FAYETTE COUNTY — The principal at a Fayette County middle school has banned all clothing with the confederate flag emblem. That’s after black students said they were offended when a group of white students staged a protest by wearing Dixie Outfitter shirts.
The principal says the students wearing the confederate flags disrupted the learning process. But students who wee disciplined for wearing the shirts say it’s the black students who disrupted education all because they don’t understand why they celebrate the flag.
“If our students were taught the right thing in school then they wouldn’t have a problem with this,” says student Lyndsey Coleman.
The Flat Rock Middle School student is one of several students who were placed in In-School Suspension after they all wore shirts with the confederate flag emblem. That was in protest of another student who was disciplined for wearing a similar Dixie Outfitter shirt.
The protest angered and offended some black students and teachers.
“Well I could see how they would be offended if they thought it was because of slavery or racism, but it has nothing to do with racism or hate. It has to do with Southern heritage and Southern pride,” says Coleman.
The school system says the protest disrupted school. So a letter went home with students explaining: clothing with confederate flags will no longer be tolerated.

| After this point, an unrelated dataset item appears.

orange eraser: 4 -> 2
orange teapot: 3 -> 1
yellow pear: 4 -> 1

Some parents say that’s not fair and said it’s a double standard when black students can wear clothing some white students find offensive.
“They can wear Malcolm X and we all know that he was a very violent leader,” said parent Evie Harris.

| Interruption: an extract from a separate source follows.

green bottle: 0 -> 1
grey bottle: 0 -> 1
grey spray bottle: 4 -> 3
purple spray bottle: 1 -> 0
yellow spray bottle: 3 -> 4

Some parents say their kids are only celebrating their heritage. But another parent says there’s a time and a place to put that heritage on display.
“If it’s something that’s causing a disruption then it needs to be addressed,” says parent Nicole Moore. “You really can’t wear things that are offensive – or maybe offensive to someone.”
Some parents took their kids out of school because they say the controversy has black students threatening white students.
A school district spokesperson says she knew of no threats or discipline problems at the school.